Property Illegally Confiscated during Former Gov’t to Be Returned to Victims

TBILISI – The Prosecutor’s Office of Georgia (POG) stated on Wednesday that families whose properties were illegally confiscated during the rule of the previous government, will receive their immovable or movable property back.

As a result of the work performed by the Department for the Investigation of Offences Committed in the Course of Legal Proceedings of the POG, 47 cases of illegal confiscation of property have been solved and 84 citizens have been recognized as victims. Up to 18 million Georgian GEL worth of movable and immovable property, including 71 vehicles, residential apartments, office and commercial premises, a wine factory, a swimming complex, land plots, etc. are to be returned to affected citizens.

The family of the former Chairperson of the Chamber of Control of Georgia, Sulkhan Molashvili, was handed back their house in Tsavkisi on Wednesday, which was illegally appropriated by the former ruling authorities in 2004 when they arrested Molashvili.

The current POG said that when Molashvili was arrested, then-prosecutors addressed his brother and, in exchange for Sulkhan Molashvili’s freedom, asked him to buy a house in Tsavkisi for 140.000 GEL and then demanded the property was handed over to the government. The family bought the house and gratuitously transferred it to the State. However, Molashvili was not released.

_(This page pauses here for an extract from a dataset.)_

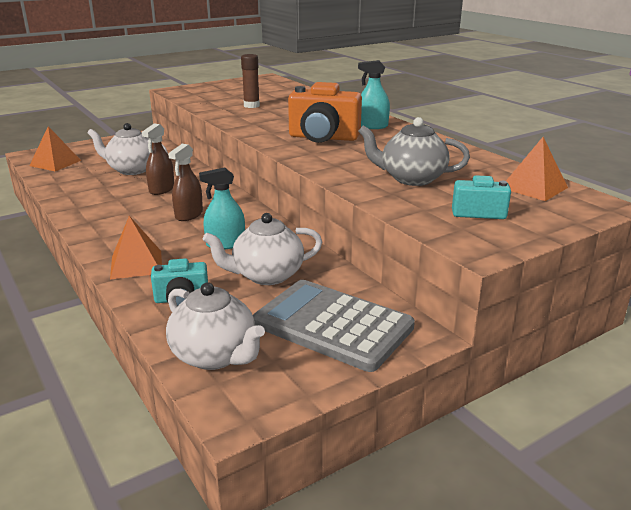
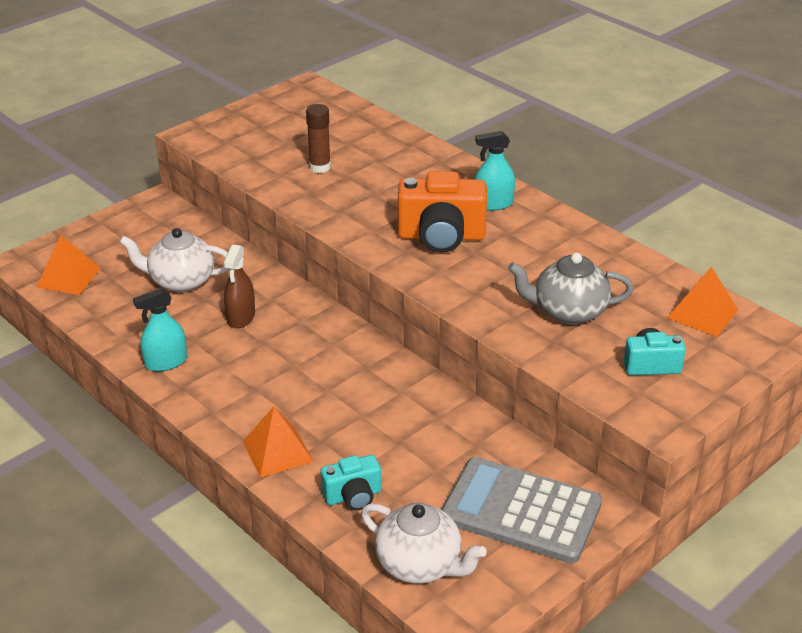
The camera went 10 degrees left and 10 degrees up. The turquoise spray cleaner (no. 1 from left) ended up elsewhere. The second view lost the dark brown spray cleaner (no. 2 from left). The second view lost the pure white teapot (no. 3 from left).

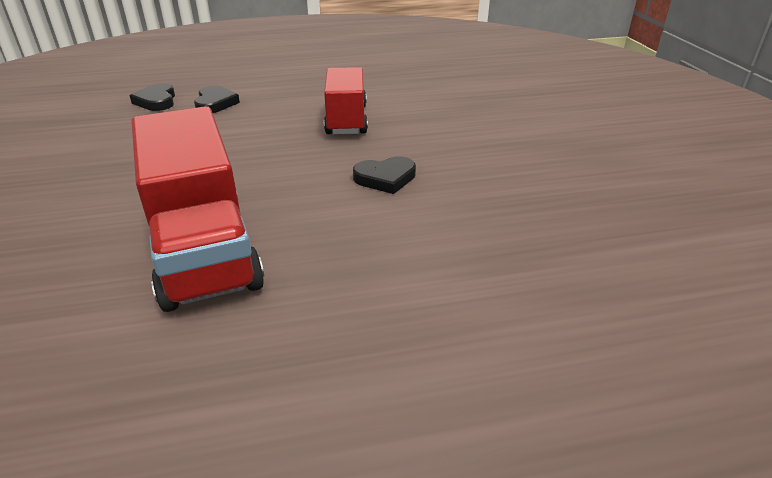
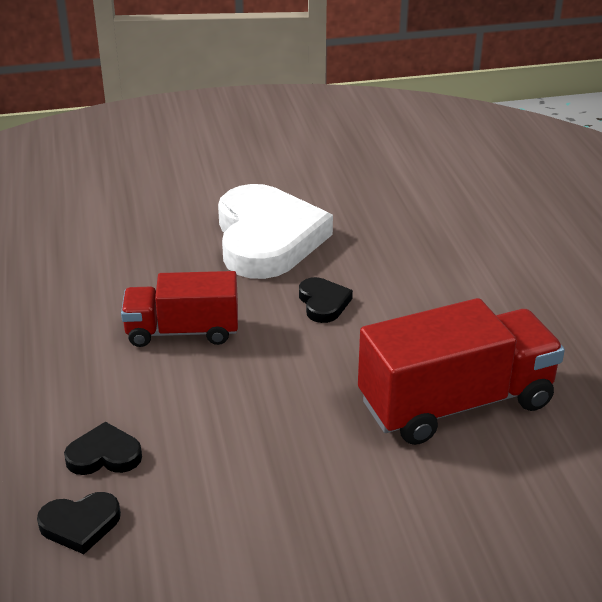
The camera went 90 degrees left and 0 degrees up. The second view gained the pure white love heart.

Sulkhan Molashvili died  from liver failure in Paris this June. He was recognized as a victim of Georgia’s previous United National Movement (UNM) government, having been aquitted by the European Court of Human Rights (ECtHR) in 2014 after the UNM government was found to have abused the ex-official’s human rights.  

On April 23, 2004, shortly after the Rose Revolution which brought the UNM to power, Molashvili was found guilty of abuse of power, concealing a crime, and misappropriation of public funds, and was sentenced to nine years in prison. He spent four years in jail and was released in 2008 due to the influence of Patriarch Ilia II. Molashvili said his rights were violated in prison, after which his health worsened.

After the change of government in 2012, when Georgian Dream came to power, the current government addressed the ECtHR and requested permission to re-investigate the incident. 

Strasbourg Court then ordered the State to pay Molashvili EUR20,000 in compensation within three months and to carry out and complete a new investigation within one year. Molashvili got his compensation but the investigation into his case is still in progress.

The current POG also already returned illegally appropriated properties to two other people on Wednesday. The POG said all victims of the former government will get their properties back after proper investigation.